Local officials want to stop plans for a border crossing fee before they begin.

That’s why U.S. Rep. Candice Miller, R-Harrison Twp., supported an amendment in Congress’ 2013 Border Security Results Act that would prohibit the study of such a fee.

The study of a border crossing fee was proposed in President Obama’s 2014 Fiscal Year Budget as a way to support border operations.

The fee’s opposing amendment — which was introduced by U.S. Rep. Brian Higgins, D-Buffalo, and supported by Miller — was passed unanimously through the House Committee on Homeland Security, where Miller is vice-chair.

“Department of Homeland Security watched everything that happened there. They have a very clear message about how the Congress feels about a border fee,” Miller said. “There’s no appetite for it on the Democrat or Republican side.”

Miller said the fee, which would be studied over a nine-month period, would affect border towns, with no guarantee that the fees would stay local.

“Who would say where the money would go?” Miller said. “Border security is something the entire country benefits from, so I think the whole country needs to contribute to border security.”

Miller said she received support from the Blue Water Area Chamber of Commerce and Fort Gratiot concerning the amendment.

“That’s helpful for me,” she said. “I’m able to show other members of congress and say this is how one of my communities is impacted.”

Vickie Fournier, president and chief executive officer of the Blue Water Area Chamber of Commerce, said when the chamber heard of the possible fee and the proposed amendment, it didn’t take long to draft a letter of support. The Sarnia-Lambton Chamber of Commerce also signed the letter.

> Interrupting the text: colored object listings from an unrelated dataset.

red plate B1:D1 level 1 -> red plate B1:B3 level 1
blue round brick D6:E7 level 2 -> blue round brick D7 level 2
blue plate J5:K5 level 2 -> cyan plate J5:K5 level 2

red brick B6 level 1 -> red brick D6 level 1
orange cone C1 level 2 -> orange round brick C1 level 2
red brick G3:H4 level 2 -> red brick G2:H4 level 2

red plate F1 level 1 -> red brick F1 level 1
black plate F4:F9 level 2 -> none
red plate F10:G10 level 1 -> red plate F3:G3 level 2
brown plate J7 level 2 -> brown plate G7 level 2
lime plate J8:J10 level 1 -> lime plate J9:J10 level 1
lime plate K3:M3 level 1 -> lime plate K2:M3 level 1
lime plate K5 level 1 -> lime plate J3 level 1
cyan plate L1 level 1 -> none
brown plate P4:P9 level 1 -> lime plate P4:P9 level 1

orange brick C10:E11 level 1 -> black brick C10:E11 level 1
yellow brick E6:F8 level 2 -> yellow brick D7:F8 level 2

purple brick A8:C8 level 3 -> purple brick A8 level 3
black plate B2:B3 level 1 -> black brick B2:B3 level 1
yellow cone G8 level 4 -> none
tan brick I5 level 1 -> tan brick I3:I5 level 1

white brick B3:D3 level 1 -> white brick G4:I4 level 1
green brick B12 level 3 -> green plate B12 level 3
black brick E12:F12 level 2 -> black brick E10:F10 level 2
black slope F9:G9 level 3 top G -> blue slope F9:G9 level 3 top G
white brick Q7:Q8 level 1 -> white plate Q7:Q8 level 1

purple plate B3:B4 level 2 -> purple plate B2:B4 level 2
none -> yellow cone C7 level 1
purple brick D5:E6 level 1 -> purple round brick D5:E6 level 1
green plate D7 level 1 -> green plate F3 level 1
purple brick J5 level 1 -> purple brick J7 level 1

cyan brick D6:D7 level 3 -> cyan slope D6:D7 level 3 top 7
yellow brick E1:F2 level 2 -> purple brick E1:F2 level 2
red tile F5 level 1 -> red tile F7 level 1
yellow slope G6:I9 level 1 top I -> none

“This fee would really prohibit cross-border commerce,” Fournier said.

“(Miller’s) been doing an outstanding job of cutting this off before it gets going, kind of like a bad weed.”

Jorja Baldwin, supervisor for Fort Gratiot, said the township recently adopted a resolution opposing the border fee.

“We feel very strong that it shouldn’t happen, that these extra fees shouldn’t be assessed, that it would really hurt our community,” she said.

Baldwin estimated Canadian customers account for about 60 percent of business at Fort Gratiot stores. The fee would affect dramatically those area businesses that rely on Canadian traffic.

“The trickle-down effect is that we don’t have access to those things if they aren’t supported by the Canadians,” Baldwin said, referring to retailers along 24th Avenue.

“When you drive through a parking lot and you see more Canadian plates than U.S. plates, that tells you who’s supporting it.”

Miller was unsure when the amendment to the border security act would make it to the House floor; but, given the amendment’s bipartisan support, she felt confident of its success.

“They’re running into a wall on this one,” she said.